We just wanted to point out quickly here that the days of HPE and Dell EMC being the dominant vendors are perhaps over. The two now combine for under 28% of the market. Adding Lenovo in, and one barely breaks a third of the market. These are the companies, along with IBM, Cisco, and a few other players, that have heavily customized management stacks. Most of these players are now selling servers with “industry standard” BMC’s and firmware. As a result, the correct way to think about the server industry now is not that “everyone uses Dell/ HPE/ Lenovo” management tools. Rather, more than two-thirds of the industry does not, and that ratio is moving away from the traditional vendors. A big part of that shift is to hyper-scalers and cloud providers, but the industry is squarely moving.
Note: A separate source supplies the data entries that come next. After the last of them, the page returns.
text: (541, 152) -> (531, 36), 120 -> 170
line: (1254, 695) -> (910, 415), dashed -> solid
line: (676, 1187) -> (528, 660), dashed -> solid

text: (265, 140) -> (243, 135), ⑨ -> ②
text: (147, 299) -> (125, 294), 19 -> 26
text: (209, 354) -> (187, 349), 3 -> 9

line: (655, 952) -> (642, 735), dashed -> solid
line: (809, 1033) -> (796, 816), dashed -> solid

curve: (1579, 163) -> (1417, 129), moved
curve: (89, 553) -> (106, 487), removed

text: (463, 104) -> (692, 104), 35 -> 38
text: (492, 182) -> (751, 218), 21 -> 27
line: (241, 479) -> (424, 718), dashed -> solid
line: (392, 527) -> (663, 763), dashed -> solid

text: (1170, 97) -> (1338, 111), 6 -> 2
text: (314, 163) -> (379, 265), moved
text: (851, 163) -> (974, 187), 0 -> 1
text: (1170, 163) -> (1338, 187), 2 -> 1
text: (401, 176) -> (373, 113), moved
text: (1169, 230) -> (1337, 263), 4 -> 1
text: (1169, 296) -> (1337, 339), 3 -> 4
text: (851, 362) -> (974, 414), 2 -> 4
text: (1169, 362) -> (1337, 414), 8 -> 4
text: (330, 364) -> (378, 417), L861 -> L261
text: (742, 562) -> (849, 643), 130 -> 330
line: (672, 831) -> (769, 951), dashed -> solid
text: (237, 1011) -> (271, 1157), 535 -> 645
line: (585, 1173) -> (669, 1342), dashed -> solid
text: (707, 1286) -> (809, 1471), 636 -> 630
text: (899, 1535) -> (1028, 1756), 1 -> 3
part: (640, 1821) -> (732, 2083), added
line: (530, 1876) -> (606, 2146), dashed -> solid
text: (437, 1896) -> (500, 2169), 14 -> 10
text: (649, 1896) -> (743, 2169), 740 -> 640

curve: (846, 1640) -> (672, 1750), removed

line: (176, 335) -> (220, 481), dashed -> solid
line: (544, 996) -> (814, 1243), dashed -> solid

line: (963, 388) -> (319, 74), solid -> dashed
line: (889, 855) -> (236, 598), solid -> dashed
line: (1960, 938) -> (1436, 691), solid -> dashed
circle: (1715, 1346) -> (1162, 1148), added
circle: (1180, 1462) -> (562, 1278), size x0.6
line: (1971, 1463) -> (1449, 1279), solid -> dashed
In 3Q19, HPE and Dell EMC had over 31% of the market together. More than 3% of the market migrating in a year is a major move even as Dell and HPE are cutting ASPs to reduce the impact of the shift.
Benefiting from the shift seems to be Inspur and Lenovo. Both companies reported large ASP growth along with unit and revenue growth. Inspur has been on an absolutely huge growth curve. We showed how Inspur did this with our Visiting the Inspur Intelligent Factory Where Robots Make Cloud Servers but the company has now expanded US manufacturing operations. If you saw our recent Inspur NE5260M5 Review that was a server assembled in California, USA instead of Jinan, China.
In our IDC 4Q19 Quarterly Server Tracker coverage, we noted how Lenovo embarked on a campaign to drive unit volume at the expense of ASPs. It now has above average ASPs with strong unit growth. We saw this at work with how Lenovo’s new platforms such as the Lenovo ThinkSystem SE350 represent a premium edge server over units such as the HPE ProLiant EC200a (both based on Xeon D lines.)
The ODM direct market may have seen muted ASP growth, but a huge growth in units shipped. This seems to align with Intel’s guidance that hey had a blowout period with hyper-scalers consuming a lot of hardware. We covered the $5B Server Vendor You Probably Have Never Heard Of Wiwynn years ago so we know there are some big players in that space that are growing rapidly.
Final Words
Q3 and Q4 of 2020 are going to be extremely interesting. There are some headwinds as we covered in our The 2021 Intel Ice Pickle How 2021 Will be Crunch Time where we are seeing a quick PCIe Gen4 to Gen5 transition. If the economy turns for the worse, we may be in an environment where frugal buyers are reluctant to make technology transitions.
The rest of 2020 should be quite interesting to see how the market stacks up. What is clear is that the big US vendors are contracting in terms of hardware sales while Chinese/ Taiwanese vendors are growing at a blistering clip. Another storyline to watch is what happens as the market transitions to mostly “industry-standard” management and serviceability standards driven by hyper-scale customers versus what large legacy vendors have dictated to the market for years. It will be interesting to see how HPE (iLO) or Dell EMC (iDRAC) management suites and sales deal with the pronounced market shift away from proprietary solutions. The IDC 2Q20 tracker is yet another link in that chain showing a customer migration toward more open standards.